Ben Sandofsky from the team that makes the Halide iOS camera app has a detailed post on the iPhone XR’s camera and how Apple creates Portrait Mode photos with a single lens. Sandofsky walks through how Apple uses Focus Pixels to develop a rough Disparity Map and combines that with a Portrait Effects Matte to create Portrait Mode images.

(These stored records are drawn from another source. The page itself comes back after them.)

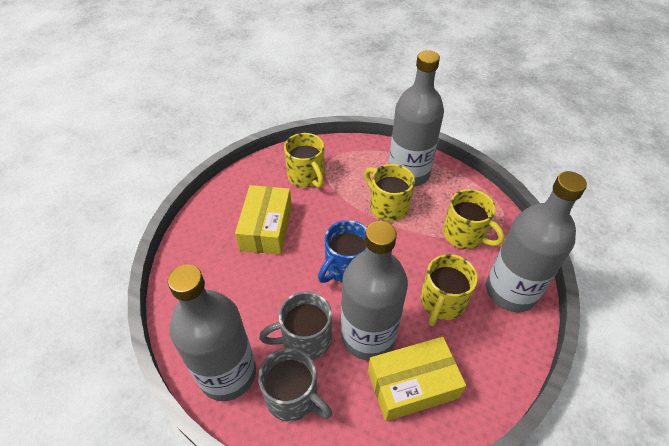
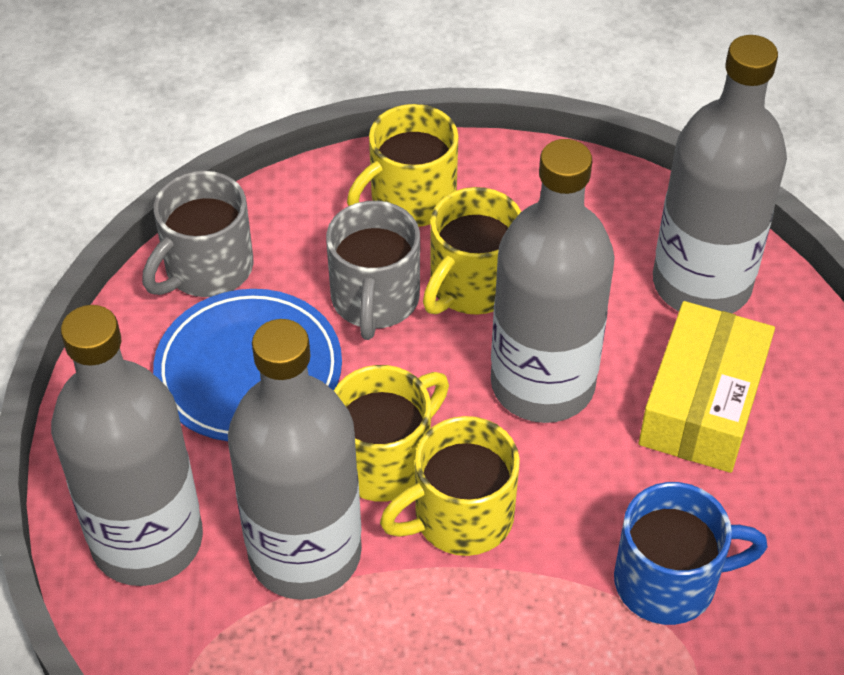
blue plate: 0 -> 1
yellow box: 2 -> 1

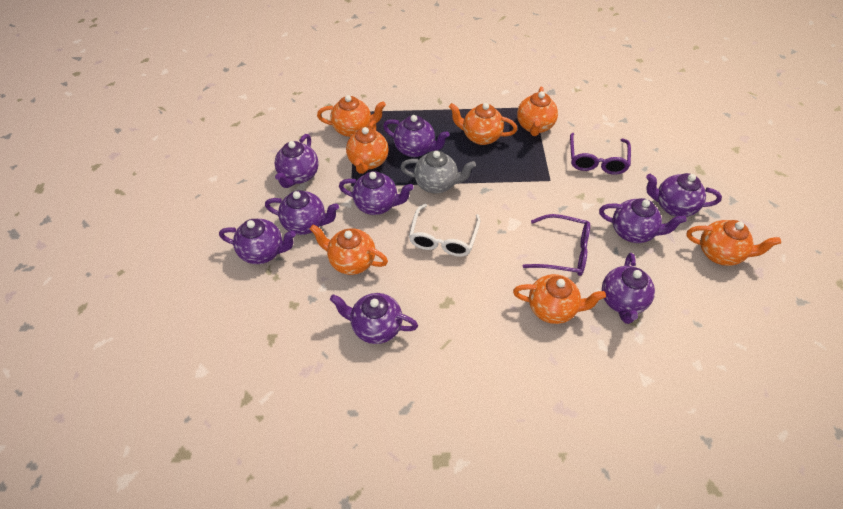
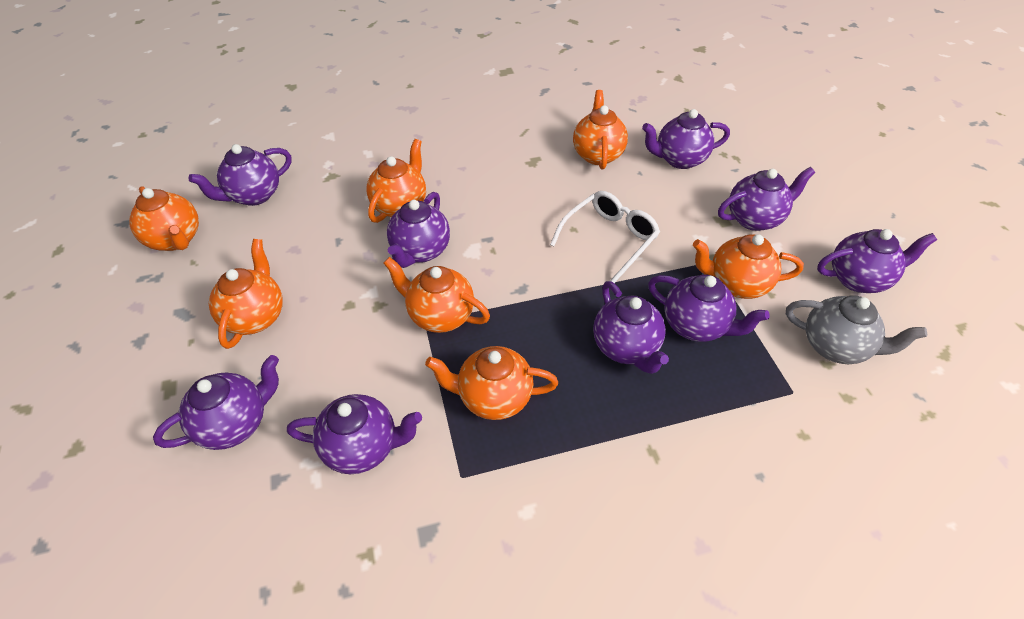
purple glasses: 2 -> 0

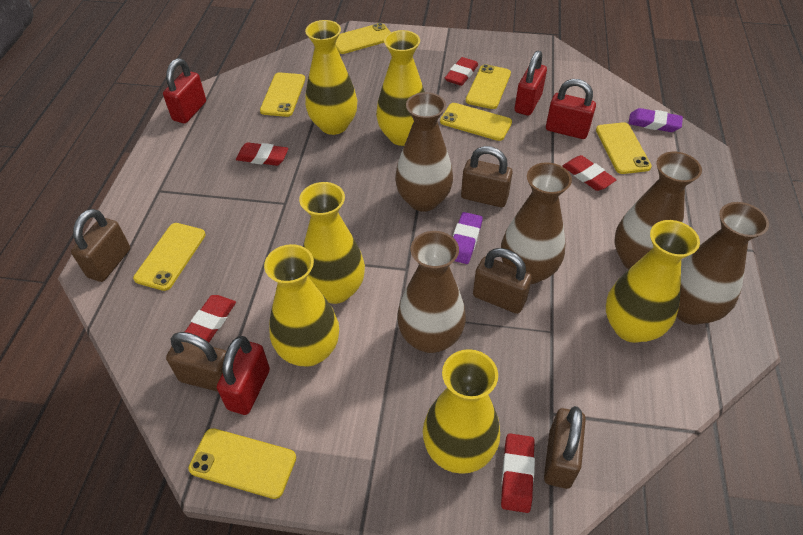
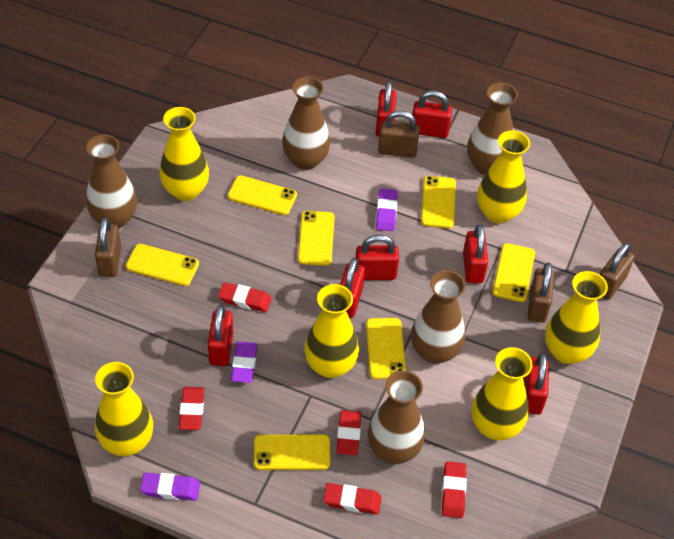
brown padlock: 5 -> 4
purple eraser: 2 -> 3
red padlock: 4 -> 7

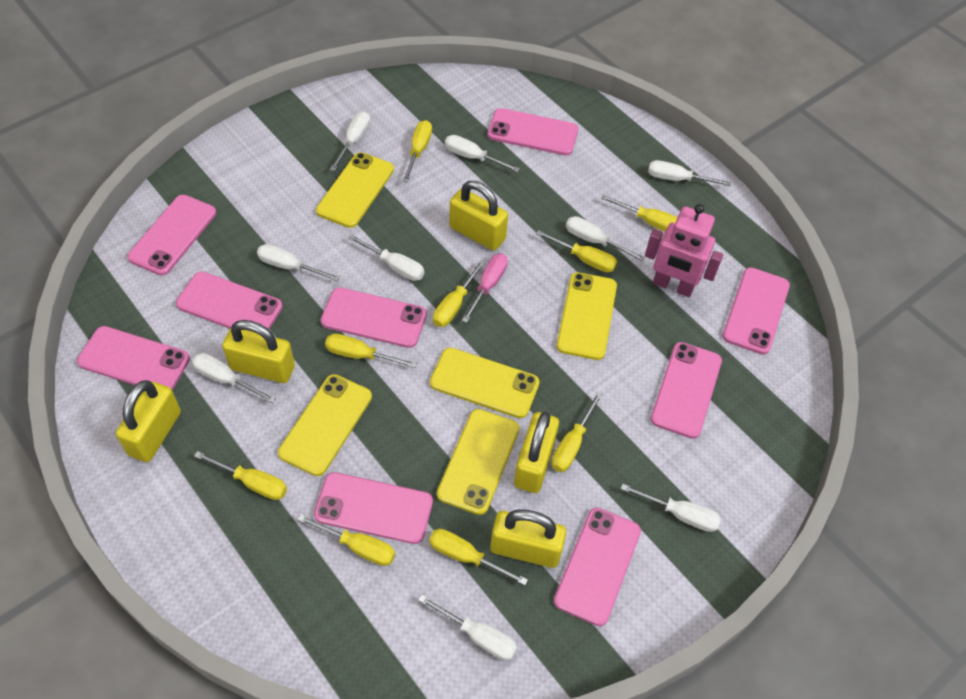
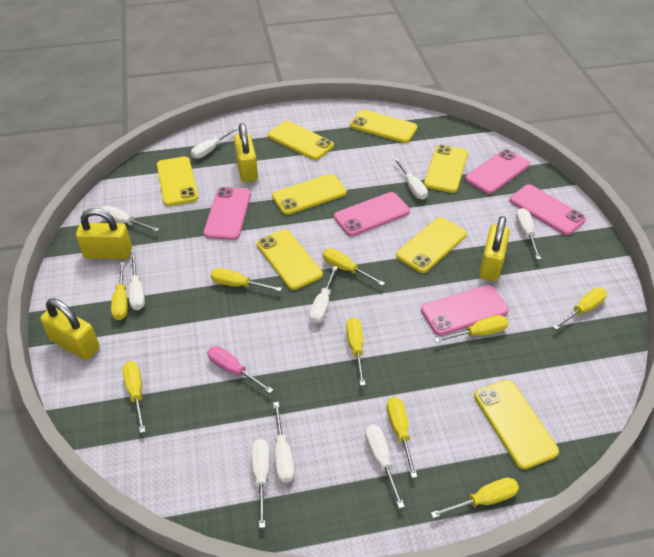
pink phone: 9 -> 5
pink robot: 1 -> 0
yellow padlock: 5 -> 4
yellow phone: 5 -> 8

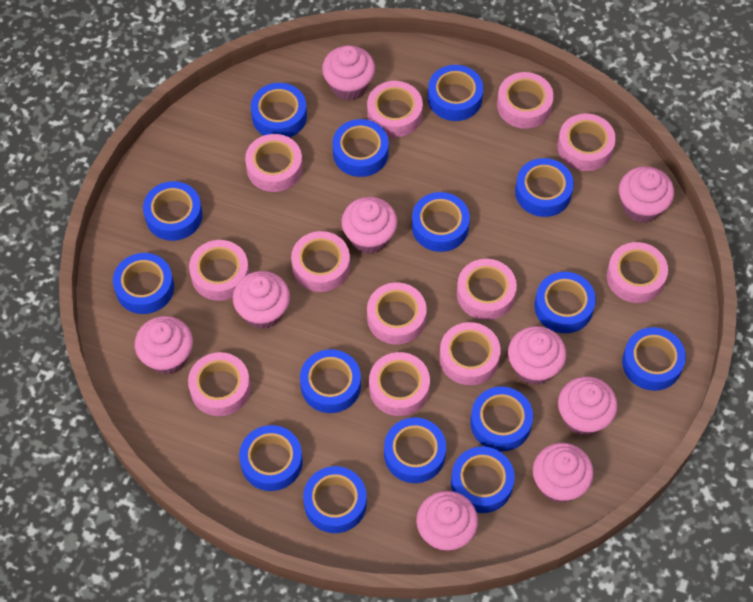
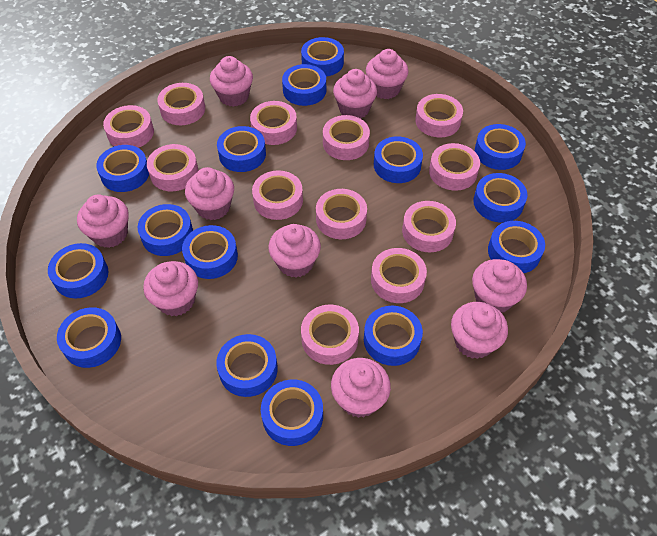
pink cupcake: 9 -> 10

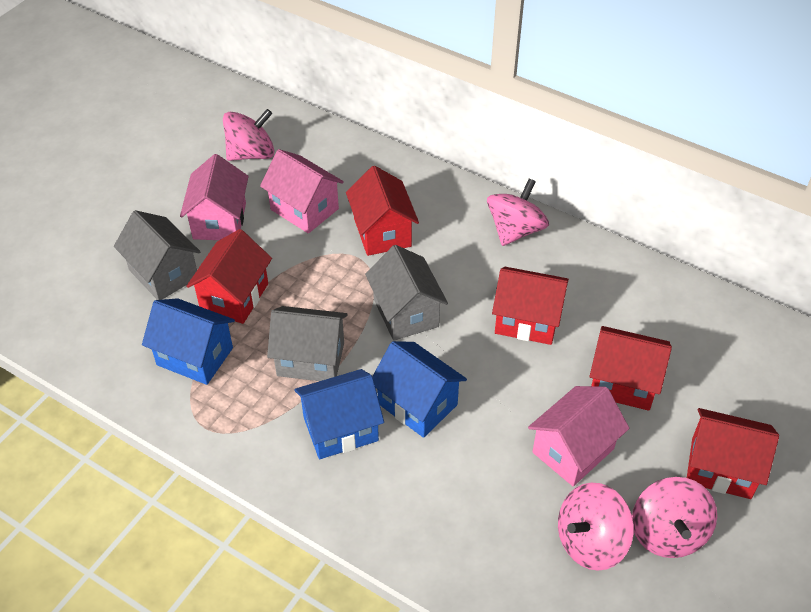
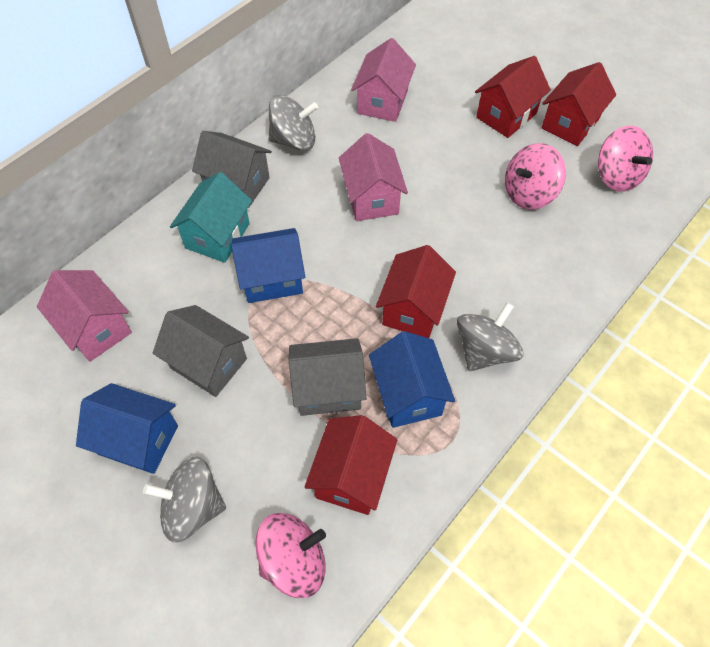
grey spinning top: 0 -> 3
pink spinning top: 4 -> 3
red house: 5 -> 4
turquoise house: 0 -> 1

The results have some advantages, but also distinct disadvantages compared to the iPhone XS’s camera. As Sandofsky explains:

It seems the iPhone XR has two advantages over the iPhone XS: it can capture wider angle depth photos, and because the wide-angle lens collects more light, the photos will come out better in low light and have less noise.

However:

…most of the time, the XS will probably produce a better result. The higher fidelity depth map, combined with a focal length that’s better suited for portraiture means people will just look better, even if the image is sometimes a bit darker. And it can apply Portrait effects on just about anything, not just people.

Although Apple’s Camera app can only take Portrait Mode photos of people on the iPhone XR, the upcoming Halide 1.11 update will combine the XR’s Disparity Map and Halide’s own blur effect to apply a similar effect beyond human subjects. Sandofsky admits that the feature isn’t perfect due to the low quality of the Disparity Map created by the XR, but the photos included in his post show that it can take excellent pictures under some conditions.

It’s remarkable what is being done to squeeze depth information out of the XR’s single lens and instructive to understand how the underlying technology works. It’s also apparent that Apple has made significant advancements since the introduction of the first dual-lens cameras.